2. Preparing the batter. With an electric mixer on medium-high speed, beat the lard or shortening with 2 teaspoons salt and the baking powder until light in texture, about 1 minute. Continue beating as you add the masa (fresh or reconstituted) in three additions. Reduce the speed to medium-low and add 1 cup of the broth. Continue beating for another minute or so, until a 1/2-teaspoon dollop of the batter floats in a cup of cold water (if it floats you can be sure the tamales will be tender and light).
Beat in enough additional broth to give the mixture the consistency of soft (not runny) cake batter; it should hold its shape in a spoon. Taste the batter and season with additional salt if you think necessary.
For the lightest textured tamales, refrigerate the batter for an hour or so, then rebeat, adding enough additional broth or water to bring the mixture to the soft consistency it had before.

3. Preparing the banana leaves. Unfold the banana leaves and cut off the long, hard sides of the leaves (where they were attached to the central vein). Look for holes or rips, then cut leaves into unbroken 12-inch segments (you will need 20). Either steam the segments for 20 minutes to make them soft and pliable, or one at a time pass them briefly over an open flame or hot electric burner until soft and glossy.

4. Setting up the steamer. Steaming 20 leaf-wrapped tamales can be done in batches in a collapsible vegetable steamer set into a large, deep saucepan (if you stack the tamales more than two high they will steam unevenly). To steam the whole recipe at once, you’ll need something like the kettle-size tamal steamers used in Mexico or Asian stack steamers, or you can improvise by setting a wire rack on 4 coffee or custard cups in a large kettle.
It is best to line the rack or upper part of the steamer with leftover scraps of banana leaves to protect the tamales from direct contact with the steam and to add more flavor. Make sure to leave tiny spaces between leaves so condensing steam can drain off.

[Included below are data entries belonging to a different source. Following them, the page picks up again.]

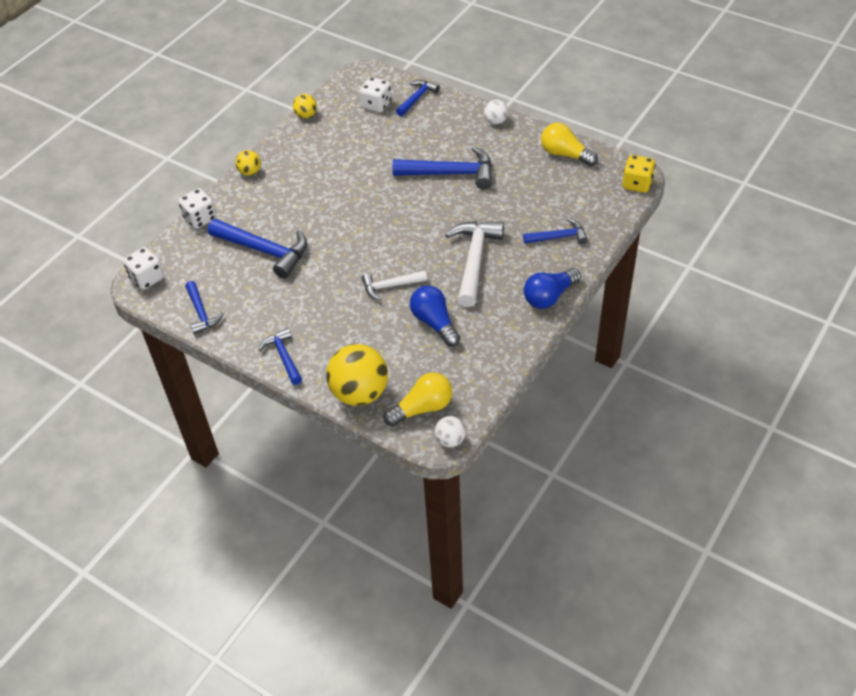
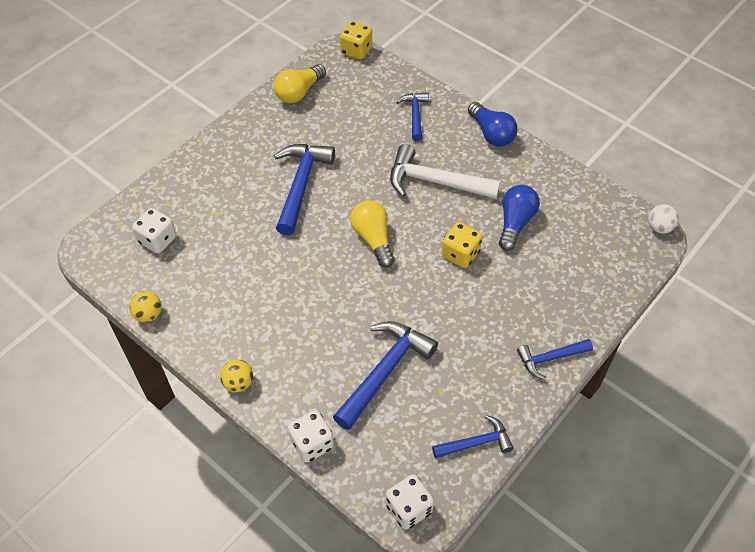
camera: 85 degrees left, 5 degrees up
(360, 393) = (602, 293): yellow ball -> none
(390, 286) = (460, 254): white hammer -> yellow dice
(417, 98) = (161, 200): blue hammer -> none
(422, 408) = (622, 244): yellow light bulb -> yellow light bulb (373, 239)
(434, 323) = (515, 223): blue light bulb -> blue light bulb turned 135 degrees clockwise
(495, 121) = (228, 137): white ball -> none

5. Forming the tamales. Cut twenty 12-inch pieces or string or thin strips of banana leaf. One at a time, form the tamales: Lay out a square of banana leaf, shiny-side up, and spread 1/3 cup of the batter into an 8x4-inch rectangle over it (as shown in the illustration).

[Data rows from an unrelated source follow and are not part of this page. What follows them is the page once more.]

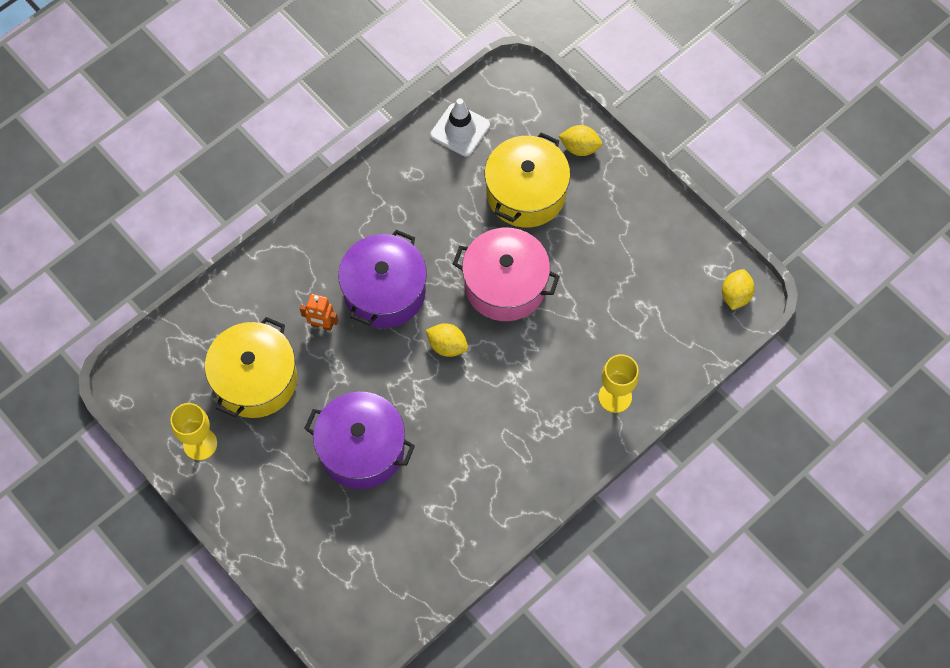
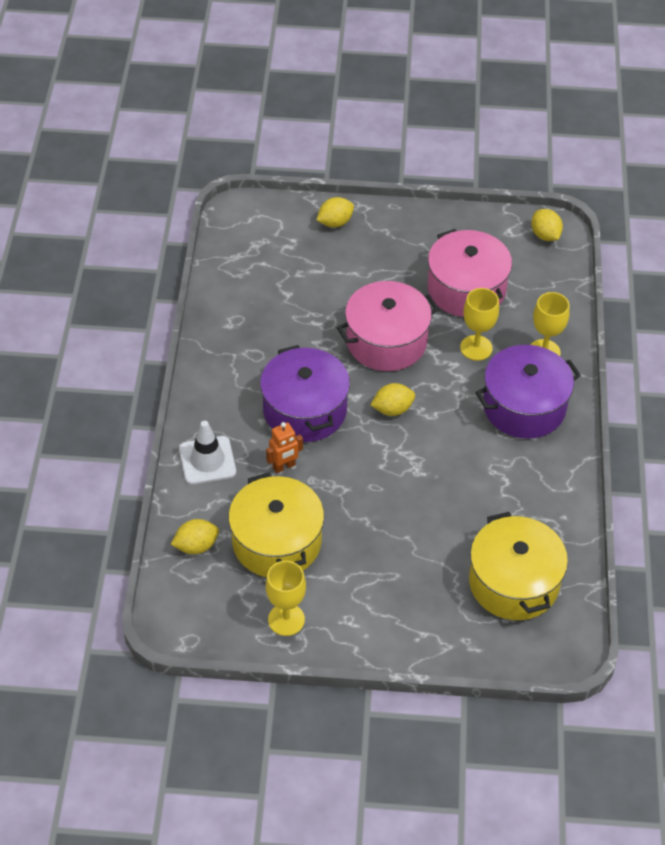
camera: 45 degrees left, 15 degrees down
(200, 335) = (196, 546): none -> yellow lemon
(362, 449) = (412, 523): purple pot -> purple pot (524, 407)
(460, 130) = (236, 270): white traffic cone -> white traffic cone (207, 460)
(526, 193) = (331, 275): yellow pot -> yellow pot (514, 582)
(566, 348) = (476, 348): none -> yellow goblet
(616, 291) = (466, 289): none -> pink pot

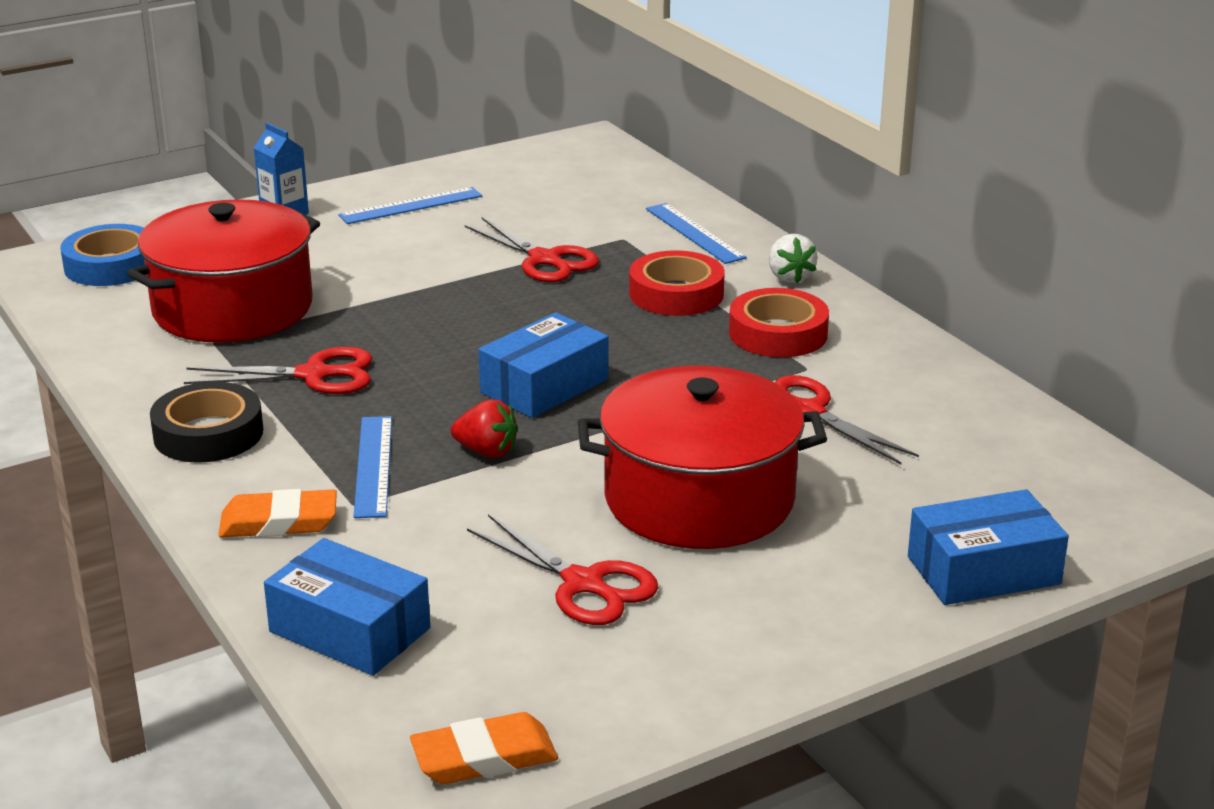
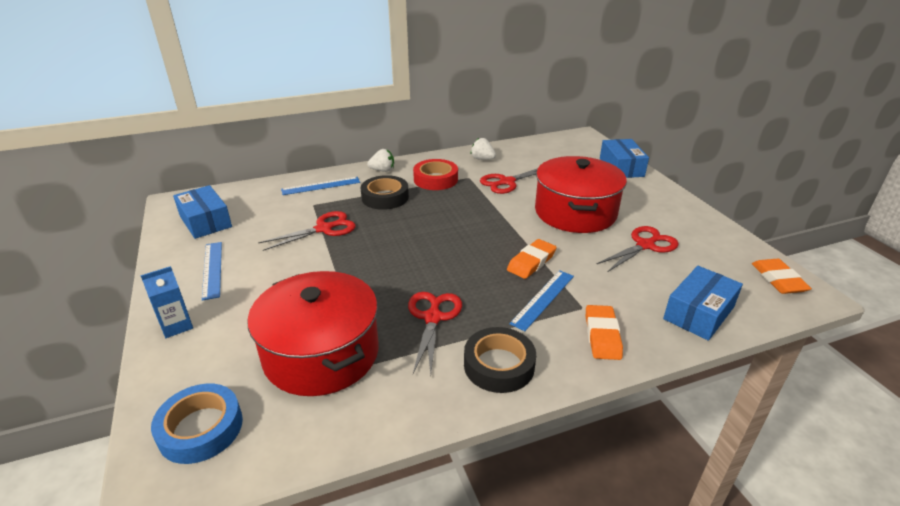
camera: 80 degrees left, 5 degrees up
(373, 466) = (543, 299): blue ruler -> blue ruler turned 60 degrees counterclockwise
(487, 452) = (531, 262): red strawberry -> orange eraser
(544, 386) = (468, 240): blue box -> blue box (205, 221)
(676, 294) = (385, 197): red tape -> black tape
(912, 377) = (482, 159): none -> white strawberry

Spoon 2 tablespoons of the filling over the left side of the rectangle of batter,

then fold in the right third of the leaf so that the batter encloses the filling. Fold in the uncovered third of the leaf,

then fold in the top and bottom. Loosely tie the tamales with string, ready for the steamer.

Continue until all your tamales are wrapped and tied.

I steamed 2" strips of leaf to use as patches and I had to mend 3 tamales. I steamed my pieces of banana leaf for 35 minutes and some still cracked. Having those patches made the whole process much smoother.

6. Steaming and serving the tamales: When all the tamales are in the steamer, cover them with a layer of banana leaf scraps or leftovers. Set the lid in place and steam over a constant medium heat for about 1 1/4 hours. Watch carefully that all the water doesn’t boil away and, to keep the steam steady, pour boiling water into the pot when more is necessary.
Tamales are done when the leaf peels away from the masa easily. Let tamales stand in the steamer off the heat for a few minutes to firm up. For the best textured tamales, let them cool completely, then re-steam about 15 minutes to heat through.

Working Ahead: Both filling and batter can be made several days ahead, as can the finished tamales; refrigerate, well covered. Re-steam (or even microwave) tamales before serving. For even more flexibility, batter, filling or finished tamales can be frozen. Defrost finished tamales in the refrigerator overnight before re-steaming.

Review: While I know the banana leaf method does impart a unique flavor to the tamales, I still have half my batter and mixture (frozen) and will make these again using the corn husks. I also think I will make a vegetarian filling. I will not waste the rest of my leaves, I plan on making Kahlua Pork in the near future and I will wrap the pork butt in the leaves and slow roast it. Should be yummy.

1 comment :

Frank said...

These really look delicious, Susan! And I couldn't agree more—in most of the US, if you want authentic Mexican food, you just have to make it at home. That's too bad, since the real stuff is so much better than "Tex-Mex".